Unemployment Insurance Act 1927
- Parliament of the United Kingdom
- Long title: An Act to amend the Unemployment Insurance Acts, 1920 to 1926.
- Citation: 17 & 18 Geo. 5. c. 30
- Territorial extent: United Kingdom

Dates
- Royal assent: 22 December 1927
- Commencement: 19 April 1928
- Repealed: 8 March 1935

Other legislation
- Amends: Unemployment Insurance Act 1920; Unemployment Insurance Act 1921; Unemployment Insurance (No. 2) Act 1921; Unemployment Insurance Act 1922; Unemployment Insurance Act 1923; Unemployment Insurance (No. 2) Act 1924; Unemployment Insurance Act 1925;
- Repeals/revokes: Unemployment Insurance (No. 3) Act 1924
- Amended by: Unemployment Insurance (Transitional Provisions Amendment) Act 1929; Unemployment Insurance Act 1930; Unemployment Act 1934;
- Repealed by: Unemployment Insurance Act 1935

Status: Repealed

Text of statute as originally enacted

= Unemployment Insurance Act 1927 =

Act of the Parliament of the United Kingdom

The Unemployment Insurance Act 1927 (17 & 18 Geo. 5. c. 30) was an act of the Parliament of the United Kingdom passed by the Conservative Party in 1927. It reintroduced means testing for some benefits.
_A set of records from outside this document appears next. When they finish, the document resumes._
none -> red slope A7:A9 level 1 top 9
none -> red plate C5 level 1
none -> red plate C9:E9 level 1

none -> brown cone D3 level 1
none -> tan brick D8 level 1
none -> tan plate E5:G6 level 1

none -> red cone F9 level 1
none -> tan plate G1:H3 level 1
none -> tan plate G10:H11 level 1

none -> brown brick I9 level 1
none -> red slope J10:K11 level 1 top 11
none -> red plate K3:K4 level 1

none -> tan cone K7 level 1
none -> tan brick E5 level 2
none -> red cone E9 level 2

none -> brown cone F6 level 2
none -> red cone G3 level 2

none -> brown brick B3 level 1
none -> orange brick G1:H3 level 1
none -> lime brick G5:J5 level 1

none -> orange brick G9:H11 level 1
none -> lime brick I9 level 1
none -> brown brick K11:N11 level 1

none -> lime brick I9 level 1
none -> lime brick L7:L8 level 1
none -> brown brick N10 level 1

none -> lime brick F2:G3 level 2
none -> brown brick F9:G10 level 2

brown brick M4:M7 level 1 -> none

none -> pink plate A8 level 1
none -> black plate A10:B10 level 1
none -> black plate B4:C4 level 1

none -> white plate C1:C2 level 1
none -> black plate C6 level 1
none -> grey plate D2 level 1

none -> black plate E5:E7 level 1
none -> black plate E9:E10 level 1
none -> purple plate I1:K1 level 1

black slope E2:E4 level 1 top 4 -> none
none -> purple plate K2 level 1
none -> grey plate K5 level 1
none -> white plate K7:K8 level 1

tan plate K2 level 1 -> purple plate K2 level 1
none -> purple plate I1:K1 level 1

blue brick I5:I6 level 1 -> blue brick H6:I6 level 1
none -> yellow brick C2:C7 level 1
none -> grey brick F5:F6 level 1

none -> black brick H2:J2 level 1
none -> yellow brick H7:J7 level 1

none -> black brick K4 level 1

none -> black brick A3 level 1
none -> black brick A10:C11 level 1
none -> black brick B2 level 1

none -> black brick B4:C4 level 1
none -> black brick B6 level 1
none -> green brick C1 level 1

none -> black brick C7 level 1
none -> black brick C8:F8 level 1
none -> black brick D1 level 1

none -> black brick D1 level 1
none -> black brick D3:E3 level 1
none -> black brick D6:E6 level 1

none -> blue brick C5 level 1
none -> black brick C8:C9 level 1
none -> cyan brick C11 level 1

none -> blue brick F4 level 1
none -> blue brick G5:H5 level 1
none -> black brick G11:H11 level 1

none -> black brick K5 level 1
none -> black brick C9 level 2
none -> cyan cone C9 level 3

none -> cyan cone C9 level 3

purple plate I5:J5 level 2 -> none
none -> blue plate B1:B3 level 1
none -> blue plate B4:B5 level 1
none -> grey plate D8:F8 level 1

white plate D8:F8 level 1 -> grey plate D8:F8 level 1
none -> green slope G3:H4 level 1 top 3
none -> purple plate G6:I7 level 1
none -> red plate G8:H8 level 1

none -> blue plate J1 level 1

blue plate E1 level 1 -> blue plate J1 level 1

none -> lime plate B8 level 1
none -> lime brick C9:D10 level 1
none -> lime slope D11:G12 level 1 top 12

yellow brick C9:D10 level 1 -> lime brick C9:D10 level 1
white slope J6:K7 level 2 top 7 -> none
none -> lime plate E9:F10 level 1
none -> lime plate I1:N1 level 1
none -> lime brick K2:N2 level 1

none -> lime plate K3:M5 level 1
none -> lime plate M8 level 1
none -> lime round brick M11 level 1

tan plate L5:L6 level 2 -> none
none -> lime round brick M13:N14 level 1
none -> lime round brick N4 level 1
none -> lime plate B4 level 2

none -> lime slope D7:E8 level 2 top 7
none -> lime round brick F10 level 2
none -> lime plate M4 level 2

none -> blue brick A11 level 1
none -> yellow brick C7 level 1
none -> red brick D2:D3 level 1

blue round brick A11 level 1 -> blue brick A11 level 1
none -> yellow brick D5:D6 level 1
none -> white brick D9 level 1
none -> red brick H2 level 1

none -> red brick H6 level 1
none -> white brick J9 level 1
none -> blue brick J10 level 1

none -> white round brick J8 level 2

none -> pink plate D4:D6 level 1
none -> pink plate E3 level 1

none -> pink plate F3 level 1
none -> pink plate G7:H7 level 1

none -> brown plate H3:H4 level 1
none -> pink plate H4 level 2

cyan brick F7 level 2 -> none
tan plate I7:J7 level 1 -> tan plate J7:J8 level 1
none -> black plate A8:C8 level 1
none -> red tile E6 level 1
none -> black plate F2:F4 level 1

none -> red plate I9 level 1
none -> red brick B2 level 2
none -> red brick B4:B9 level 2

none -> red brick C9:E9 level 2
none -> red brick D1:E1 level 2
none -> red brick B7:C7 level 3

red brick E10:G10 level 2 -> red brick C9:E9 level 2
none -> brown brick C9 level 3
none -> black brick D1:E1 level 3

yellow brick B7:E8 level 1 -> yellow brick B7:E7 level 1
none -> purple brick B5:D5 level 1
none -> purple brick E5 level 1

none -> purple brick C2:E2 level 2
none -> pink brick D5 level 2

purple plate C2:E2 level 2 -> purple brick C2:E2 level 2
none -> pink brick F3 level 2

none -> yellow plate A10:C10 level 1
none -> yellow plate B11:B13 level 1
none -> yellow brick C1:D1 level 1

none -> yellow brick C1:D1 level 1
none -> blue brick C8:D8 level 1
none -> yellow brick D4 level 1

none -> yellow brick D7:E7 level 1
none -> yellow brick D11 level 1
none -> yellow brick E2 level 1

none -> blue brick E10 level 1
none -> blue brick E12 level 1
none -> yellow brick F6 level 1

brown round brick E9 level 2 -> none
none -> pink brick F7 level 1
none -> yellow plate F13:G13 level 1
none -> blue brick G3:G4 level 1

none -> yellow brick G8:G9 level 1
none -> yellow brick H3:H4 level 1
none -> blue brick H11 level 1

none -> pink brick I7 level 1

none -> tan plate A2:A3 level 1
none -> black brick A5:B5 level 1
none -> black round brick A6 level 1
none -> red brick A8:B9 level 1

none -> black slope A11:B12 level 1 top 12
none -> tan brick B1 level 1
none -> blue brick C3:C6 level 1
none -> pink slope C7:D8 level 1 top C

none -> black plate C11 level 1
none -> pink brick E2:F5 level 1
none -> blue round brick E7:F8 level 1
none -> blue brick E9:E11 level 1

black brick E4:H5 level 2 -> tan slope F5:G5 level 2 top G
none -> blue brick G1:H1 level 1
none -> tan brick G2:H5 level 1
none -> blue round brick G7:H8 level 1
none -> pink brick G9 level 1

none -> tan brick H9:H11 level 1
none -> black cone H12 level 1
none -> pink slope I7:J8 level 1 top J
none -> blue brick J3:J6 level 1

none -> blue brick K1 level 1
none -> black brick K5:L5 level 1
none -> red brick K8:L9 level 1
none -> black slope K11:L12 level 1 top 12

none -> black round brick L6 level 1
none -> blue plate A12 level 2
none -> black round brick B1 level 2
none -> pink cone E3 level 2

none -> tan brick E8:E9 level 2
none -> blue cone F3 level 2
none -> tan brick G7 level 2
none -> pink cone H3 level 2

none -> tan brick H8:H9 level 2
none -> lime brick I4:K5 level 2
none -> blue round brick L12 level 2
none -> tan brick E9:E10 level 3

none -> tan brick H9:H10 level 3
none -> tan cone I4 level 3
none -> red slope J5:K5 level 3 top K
One of the most controversial proposals was to raise Treasury contributions to that made by employers and workers, but that was dropped from the final legislation.

== Subsequent developments ==
The whole act was repealed by section 116(2) of, and part I of the seventh schedule to the Unemployment Insurance Act 1935 (25 & 26 Geo. 5. c. 8), which came into force on 18 March 1935.